Possibly all the great art purchases were made at 5:07 on Friday, and 1:31 on Sunday.  And I know we will hear from an artist who made thousands of dollars on the weekend - but I didn't see it.   And I witnessed, all the rest were not.

So, what to do, what to do? 

1.  Personally, individually, artists can stop following the carrot on the stick - I had a lot of empathy for the woman who drove 900 miles from the south to help entertain a crowd that wasn't buying.

2.  As groups of artists, we need to share with show directors that the size of the crowd is not nearly as important as the intent of the crowd. A carnival atmosphere discourages serious art buyers.  Competing for sidewalk space with slushy sipping toddlers, and taco dribbling cell phone texters is not their gig.

Personal note:  Omaha, I crossed you off my jury list this year because of that Nebraska Lottery sponsor roulette wheel that cluttered your event with non art atmosphere for the past several. 

Are we entertainment, or are we showing and selling our art?  You tell me.

And thanks for reading.  :)


Views: 1570

Comment by Bill McLauchlan on June 30, 2013 at 6:29pm
Great post - Thank you.
Comment by geri a. wegner on June 30, 2013 at 6:44pm

A good art festival needs--around 200 artists.

soothing background music is ok but really isn't needed.

accessible food

a kids area to park the kids and give the parents a chance to leisurely look at booths and keep sticky fingers out of booths

if there must be sponsor booths, they should be together at one end so they can be ignored if desired

plenty of inexpensive parking

no buy/sell or production work

Great post Karen.  We live in a world of sensory overload and many art festivals seem to think they must contribute to the problem rather than being a haven from it.
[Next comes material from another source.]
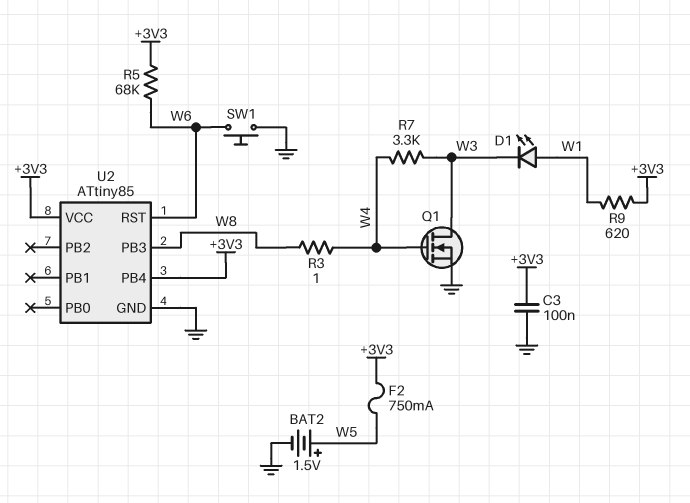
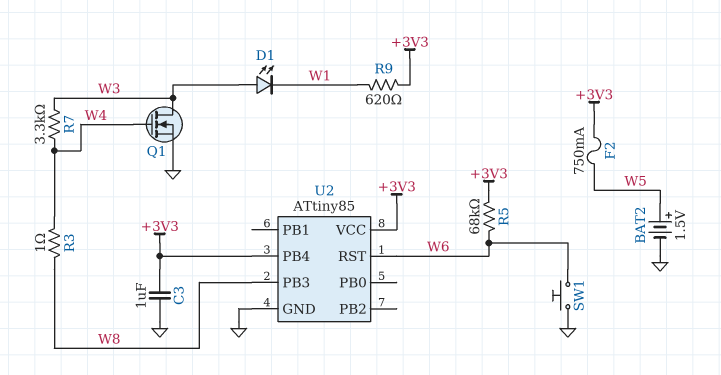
C3: 100nF (+3V3, GND) -> 1uF (+3V3, GND)
D1: LED (A W1, K W3) -> LED (A W3, K W1)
I hope the buyers showed up. 

Comment by Ruth Jellema on June 30, 2013 at 9:09pm

So well put and well written!  All sad but true.

Comment by Jacki Bilsborrow on June 30, 2013 at 10:42pm

Geri, yes, we do live in a world of sensory overload.  Sometimes, actually many times, I get sick of it.  Everything we go to doesn't have to have a sensory overload effect for people to enjoy themselves. 

Thanks for your post, Karen.  I hadn't seen you around much lately.  Glad to have you back.

Comment by karen cooper on July 1, 2013 at 8:26am

Jacki:  Thanks!  Lots going on lately, not necessarily art fairs  :)

Comment by Elle Heiligenstein on July 1, 2013 at 10:21am
Karen, this is amazing and thank you very much. You took this show apart and explained everything beautifully. I am so impressed. Great job!!
Comment by Kathleen J. Clausen on July 1, 2013 at 10:55am

Thanks, Karen.  This seems to be the state of affairs as more and more art fairs pop up, and all are contending for the crowds.  I can almost see Judy and Micky: "Hey, Gang!  Let's put on an art fair!"

Comment by MIchelle Monet on July 1, 2013 at 11:04am

Excellent post Karen. Thanks. 

Comment by B. David Kay on July 1, 2013 at 11:11am

Karen,  I have to agree with all the other comments here.   You did a wonderful job of observing and reporting exactly what you saw.   Unfortunately, you could post the same review with many other art SHOWS.  A show or a place to see and purchase some fine art?   More are of a show nature and the money to support the show is coming from the booth fees.  I am getting to the opinion that the only way to make money at shows is to be the promoter.  

Comment by Lyn Chevrier on July 1, 2013 at 12:39pm

I am not taking the defense of Art Show promoters, but I see and understand why they put so much "other stuff" into a show.  They are hoping for more "patrons" for the artists, although it always back fires. I do write a letter to the promoter a day or two after and give them a critique of the good, bad and ugly. Then I take them off my list do a different show elsewhere.  Very sad. :(  This type of art show is taking place in Cedarburg, Wisconsin at Strawberry & Wine Festivals.  Key word to watch out for is "Festival".